基本情報
公開年: 1999年
上映時間: 188分
ジャンル: ドラマ/ファンタジー
監督・脚本: フランク・ダラボン
原作: スティーブン・キング(「グリーンマイル」)
主演: トム・ハンクス(ポール・エッジコム役)
: マイケル・クラーク・ダンカン(ジョン・コーフィ役)

あらすじ
舞台は1930年代、アメリカ南部の刑務所の死刑囚監房「Eブロック」
そこでは死刑囚が死刑執行の際に「グリーンマイル」と呼ばれる緑の床を経由して電気椅子に向かう。
ここで看守主任を務めるポール・エッジコムは黒人囚人であるジョン・コーフィと出会います。
ジョンは幼い姉妹を殺した罪で死刑判決を受けますが、実はピュアで優しい心の持ち主であり、人を癒す不思議な力を持っていることが明らかになります。
死刑執行の猶予の中でジョンの人柄を理解したポールと看守たちは、ジョンの無実を信じ、彼を救おうと奮闘しますが時代や制度の壁に阻まれ悲劇的な結末を迎えます。
作品からのメッセージ
■不思議な力と人間の善悪
『グリーンマイル』の大きな特徴は不思議な力の要素が物語の中心に据えられていることです。ジョン・コーフィの持つ「癒しの力」は彼が単なる死刑囚ではなく、特別な存在であることを示します。
この力が物語の進行に影響を与え、希望と奇跡の象徴として描かれます。彼の冤罪や優しさが死刑制度という冷酷な現実との対比となり人間の善悪を考えさせます。
■死刑制度の問題と人間性
映画のもう一つの重要なテーマは「死刑制度の是非」です。ジョンのような無実の人間が冤罪で死刑に処される可能性があることや看守たちが死刑執行に立ち会う際に感じる葛藤が強調されています。
ポールをはじめとする看守たちは人間的な感情や良心を持ち合わせており、職務として死刑を執行することへの苦悩が描かれています。
特にポールはジョンの無実を信じていても制度の中でどうすることもできないというジレンマに苛まれます。
■ジョン・コーフィの象徴的存在
ジョン・コーフィはキリスト教的な「犠牲の象徴」として描かれています。不思議な力や無実でありながら死を受け入れる姿勢はイエス・キリストのような暗喩として機能しています。
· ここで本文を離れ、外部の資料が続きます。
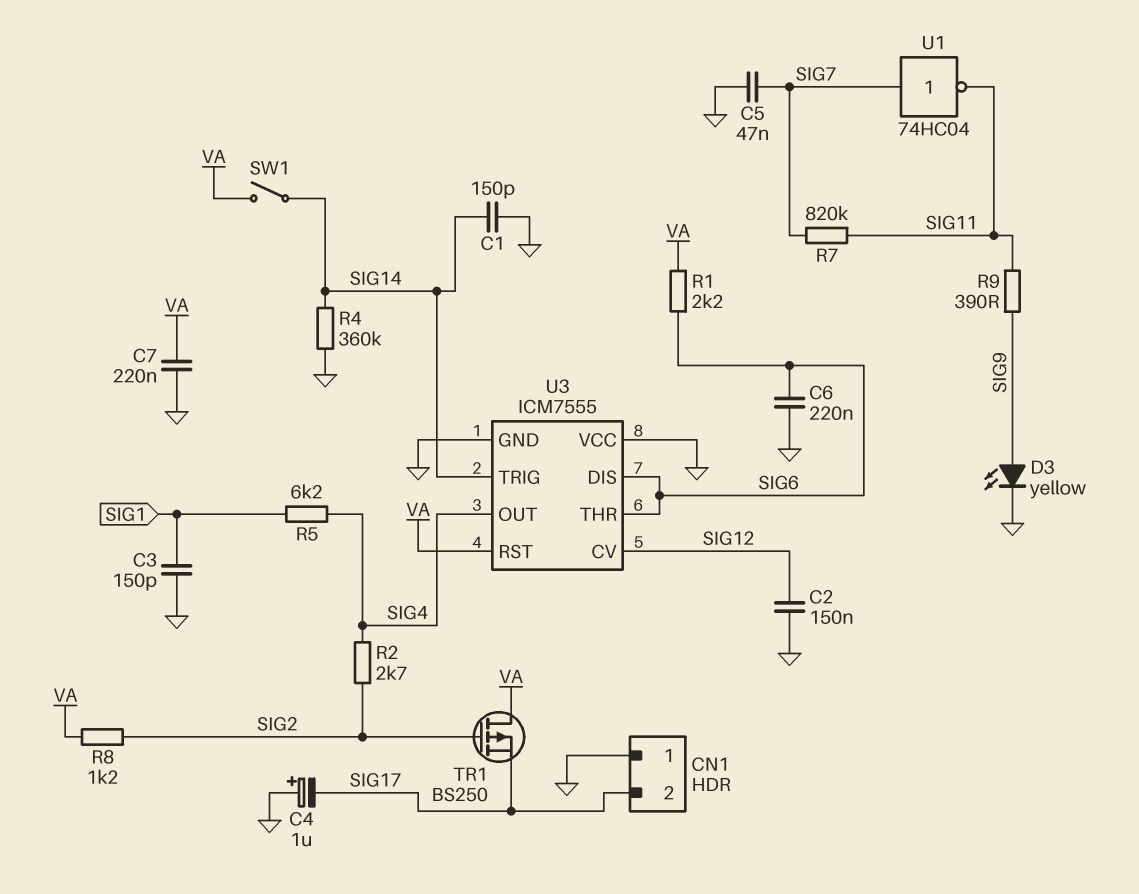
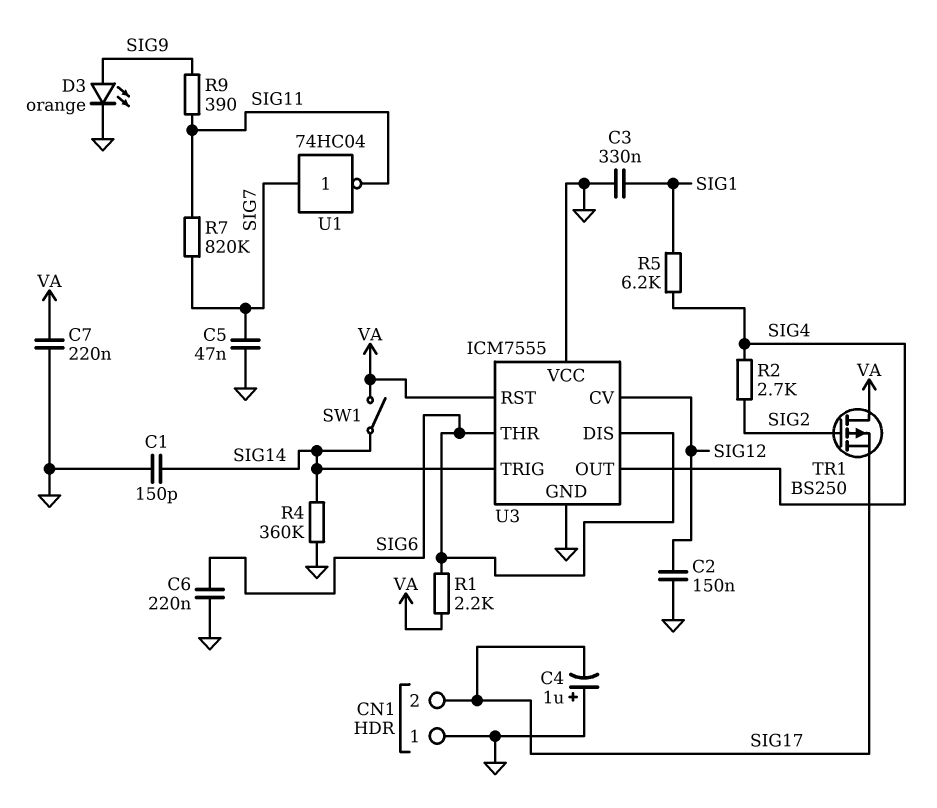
C3: 150pF (GND, SIG1) -> 330nF (GND, SIG1)
D3: LED yellow (A SIG9, K GND) -> LED orange (A SIG9, K GND)
R8: 1.2k (SIG2, VA) -> none

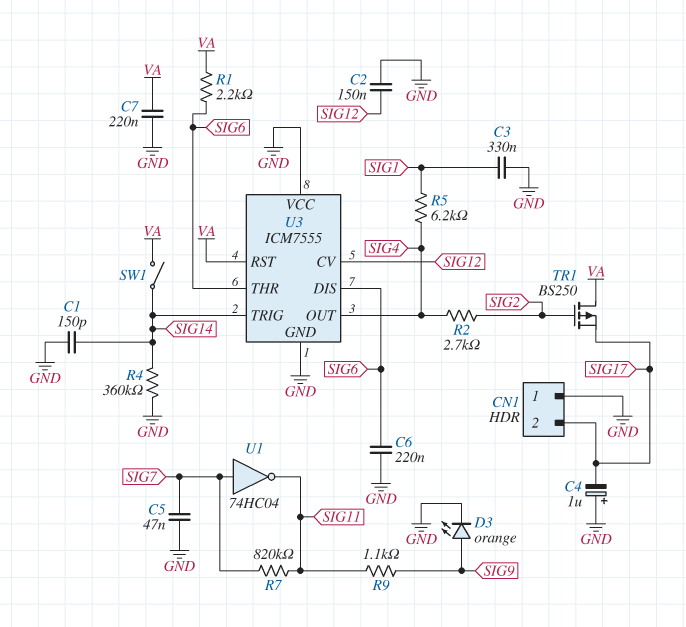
R9: 390 (SIG9, SIG11) -> 1.1k (SIG9, SIG11)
彼は人々の痛みを吸収し、最後には不正に対しても復讐を求めることなく、純粋な愛と赦しを示す存在です。彼の存在を通じて映画は「無償の愛」「許し」といった深いテーマを伝えます。
■人間の弱さと腐敗
物語ではジョン・コーフィのような「善」だけでなく、刑務所内の「悪」も描かれています。特に残酷で暴力的な看守パーシーや、本当に悪事を犯した囚人ワイルド・ビルは人間の腐敗や残虐性を象徴しています。
彼らの行動はシステムの中で許されてしまう不正や悪行を浮き彫りにし、ジョンやポールのような善人との対比が強調されています。
■ポールの内的変化と老後の語り
物語は老年になったポールが回想する形で進行します。ポールはジョンとの出会いを通じて、自分の人生や正義感が大きく変わったことを語ります。
彼はジョンを救えなかったことに深い後悔を抱えながらも、その出来事が彼の人間性に与えた影響を振り返ります。この内省的な語りが物語により深い感情を加えています。
気になるシーン解説
■ジョンがが死刑執行前に見た活動写真
こちらは実在する作品で「トップ・ハット」という1935年のアメリカの映画です。
ミュージカル映画でラブコメデイという内容ですが、絶望的な苦しみを和らげて「彼らは天使だ、天国にいる天使のようだ」とジョンはつぶやきました。
まとめ
『グリーンマイル』は死刑制度や人間の善悪、許しや奇跡といった重厚なテーマを描いた感動的な作品です。
不思議な力の要素を絡めながらも現実世界の社会問題や人間の内面に迫る内容が多くの観客に強い印象を与えます。
特に、ジョン・コーフィというキャラクターの象徴的な存在は、物語全体を通して人間の善性と希望を表現しており、その悲劇的な結末が心に残る名作です。